Considérant qu'il résulte de ce qui précède qu'il y a lieu de condamner l'Etat à payer à la société anonyme PEUGEOT la somme de 61.300.000 F ;
Sur les intérêts :
Considérant que la société en nom collectif TALBOT et la société anonyme AUTOMOBILES PEUGEOT ont chacune droit aux intérêts des sommes ci-dessus déterminées à compter du 4 octobre 1982, date de réception de leur demande préalable par l'administration ;
Sur les intérêts des intérêts :
Considérant que, la capitalisation des intérêts a été demandée par l'une et l'autre sociétés les 28 avril 1988, 11 mai 1989, 18 septembre 1991, 2 juillet 1992, 2 novembre 1992, 11 juillet 1994, 12 septembre 1994, 22 septembre 1995 ; qu'à chacune des dates suivantes : 28 avril 1988, 11 mai 1989, 18 septembre 1991, 2 novembre 1992, 11 juillet 1994, 22 septembre 1995 il était dû, au moins, une année d'intérêts ; que, dès lors, conformément aux dispositions de l'article 1154 du code civil, il y a lieu de faire droit aux demandes formulées à ces dates et de rejeter le surplus ;
Sur les frais d'expertise :
Considérant qu'il y a lieu, de mettre les frais d'expertise liquidés à la somme de 261.750 F par ordonnance du président du tribunal administratif de Versailles en date du 24 janvier 1992 à la charge de l'Etat ;
Sur les conclusions tendant à l'allocation des sommes non comprises dans les dépens :
Considérant qu'il y a lieu de condamner l'Etat à payer sur le fondement des dispositions de l'article L.8-1 du code des tribunaux administratifs et des cours administratives d'appel, à chacune des sociétés, la somme de 25.000 F au titre des frais non compris dans les dépens qu'elles ont exposés tant en première instance qu'en appel ;
Article 1er : Le jugement du tribunal administratif de Versailles est annulé.
Article 2 : L'Etat est condamné à verser à la société TALBOT la somme de 55.300.000 F et à la société AUTOMOBILES PEUGEOT la somme de 61.300.000 F avec intérêts au taux légal à compter du 4 octobre 1982. Les intérêts échus les 28 avril 1988, 11 mai 1989, 18 septembre 1991, 2 novembre 1992, 11 juillet 1994 et 22 septembre 1995 seront capitalisés à chacune de ces dates pour produire eux-mêmes intérêts ;
Article 3 : L'Etat supportera les frais d'expertise.
Article 4 : L'Etat est condamné à payer 25.000 F respectivement à la société AUTOMOBILES PEUGEOT et à la société en nom collectif TALBOT sur le fondement des dispositions de l'article L.8-1 du code des tribunaux administratifs et des cours administratives d'appel.
Article 5 : Le surplus des demandes présentées par les sociétés PEUGEOT et TALBOT est rejeté.


Synthèse
Tribunal : Cour administrative d'appel de Paris
Formation : 4e chambre
Numéro d'arrêt : 94PA00941;94PA00951
Date de la décision : 19/06/1996
Type d'affaire : Administrative

Analyses

RESPONSABILITE DE LA PUISSANCE PUBLIQUE - RESPONSABILITE EN RAISON DES DIFFERENTES ACTIVITES DES SERVICES PUBLICS - SERVICES DE POLICE - SERVICES DE L'ETAT - EXECUTION DES DECISIONS DE JUSTICE.

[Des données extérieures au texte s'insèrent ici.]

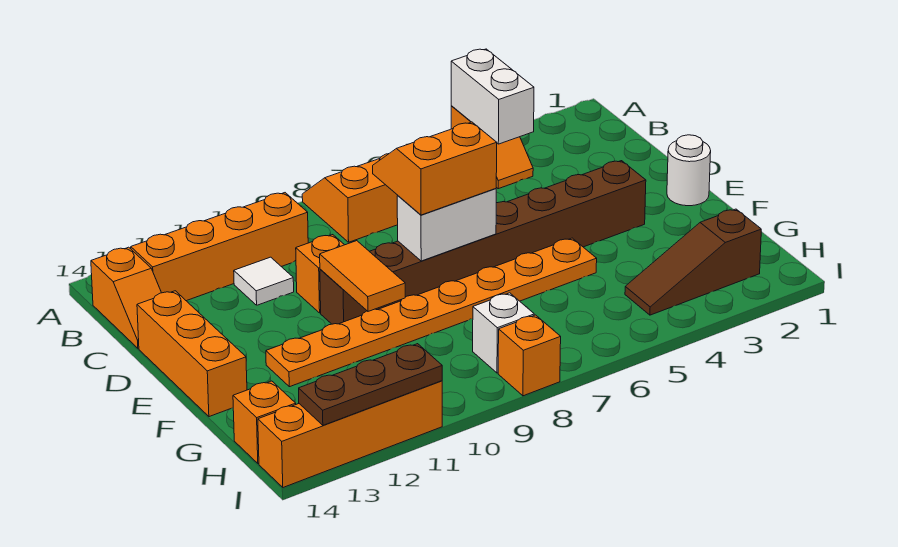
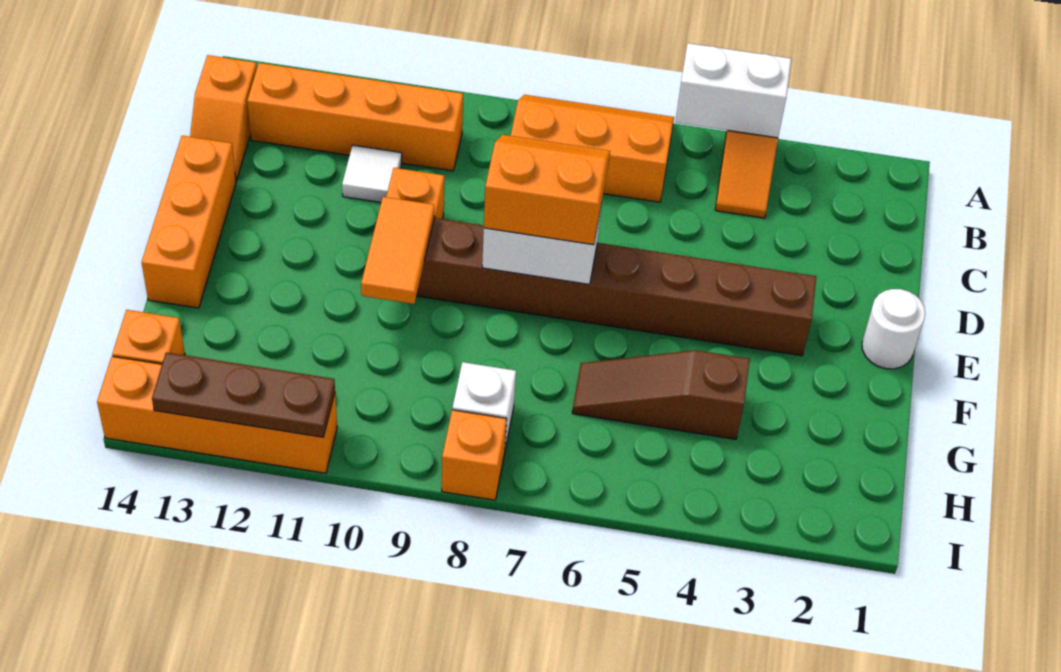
white brick A4:B4 level 2 -> white brick A4:A5 level 2
orange plate F5:F12 level 1 -> none
brown slope H2:H4 level 1 top 2 -> brown slope G4:G6 level 1 top 4

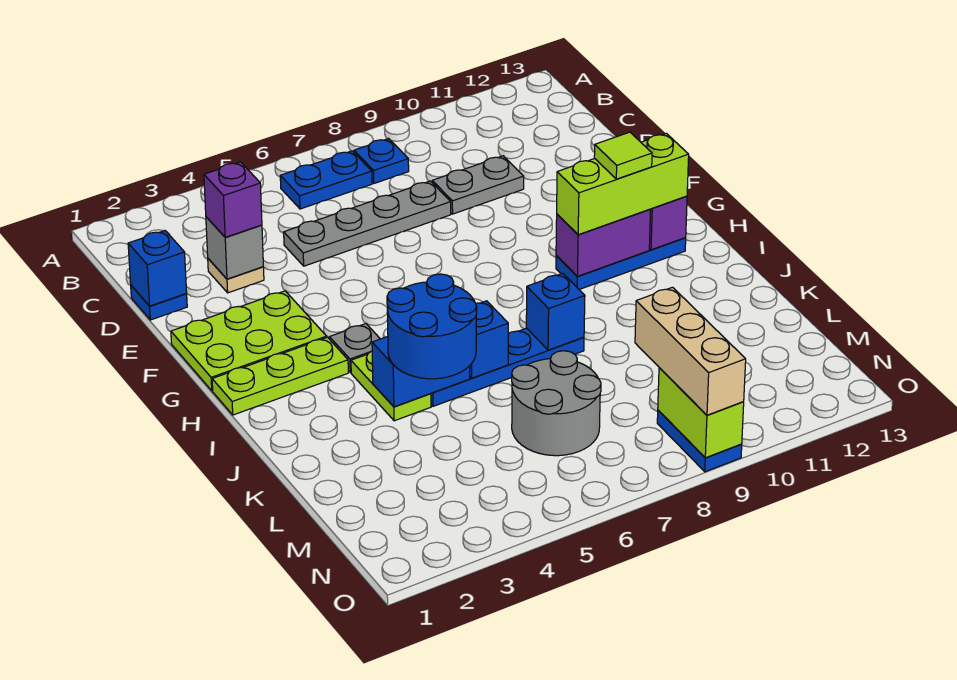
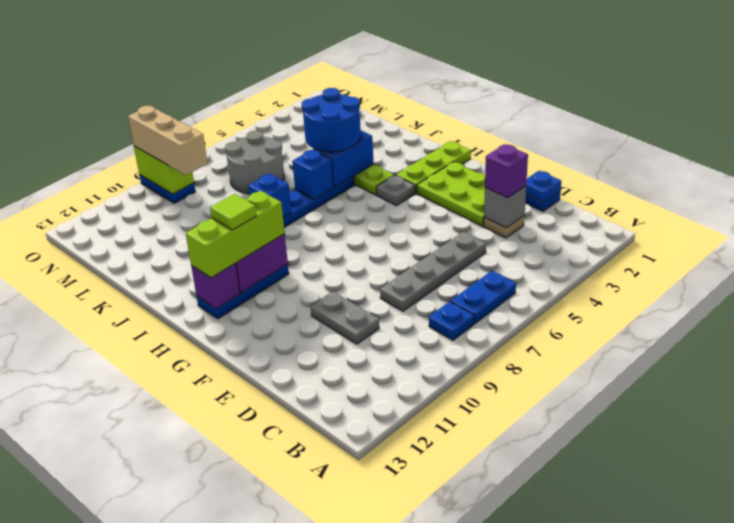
blue brick D1 level 2 -> blue plate D1 level 2
grey plate D9:D10 level 1 -> grey plate D10:E10 level 1
lime plate F1:G3 level 1 -> lime plate E2:G3 level 1

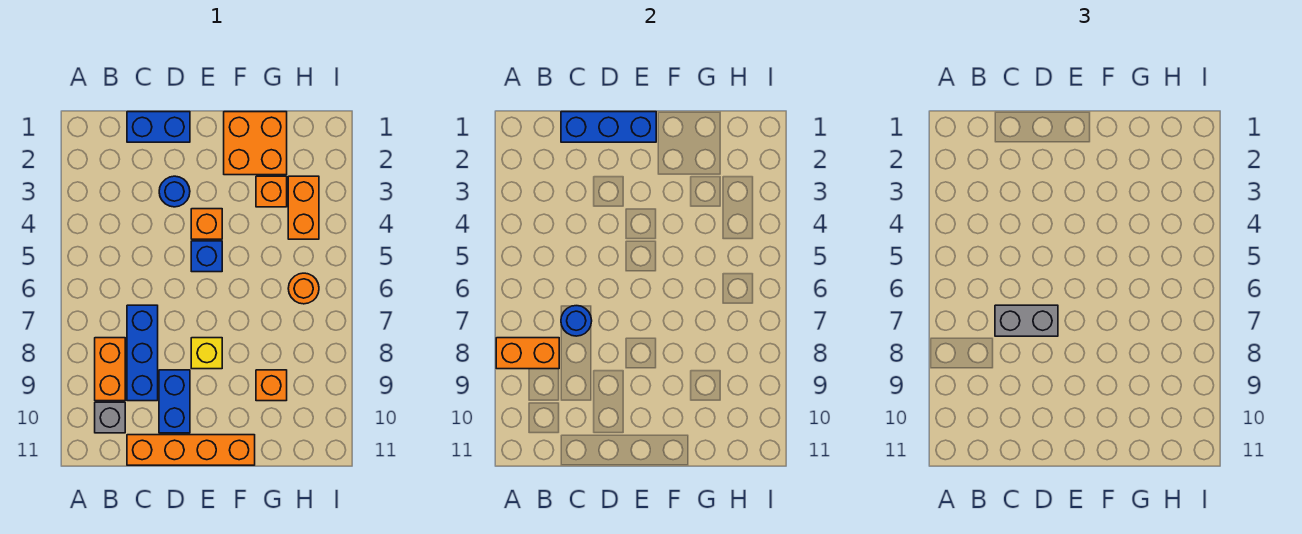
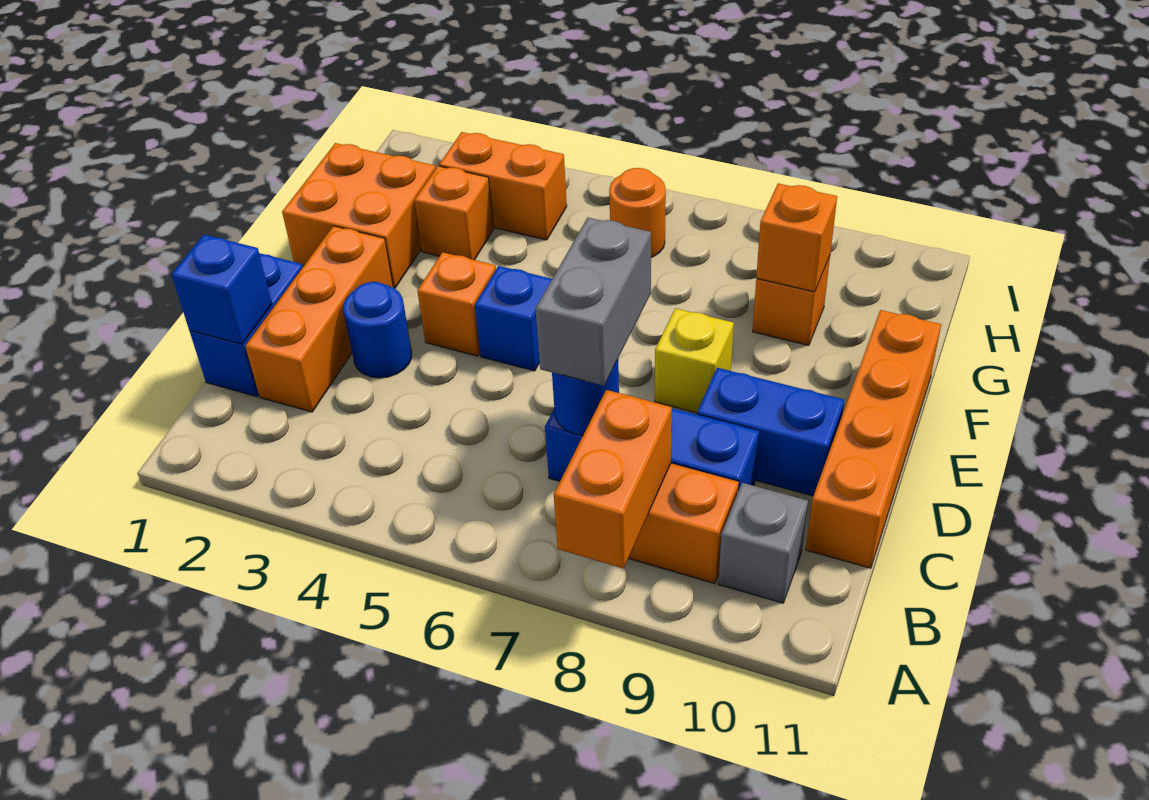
blue brick C1:E1 level 2 -> blue brick C1 level 2
none -> orange brick C2:E2 level 1
none -> orange brick G9 level 2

RESPONSABILITE DE LA PUISSANCE PUBLIQUE - REPARATION - EVALUATION DU PREJUDICE.


Références :

Code civil 1154
Code des tribunaux administratifs et des cours administratives d'appel L8-1


Composition du Tribunal
Rapporteur ?: M. LAMBERT
Rapporteur public ?: M. LIBERT

Origine de la décision
Date de l'import : 02/07/2015
Fonds documentaire ?: Legifrance
Identifiant URN:LEX : urn:lex;fr;cour.administrative.appel.paris;arret;1996-06-19;94pa00941 ?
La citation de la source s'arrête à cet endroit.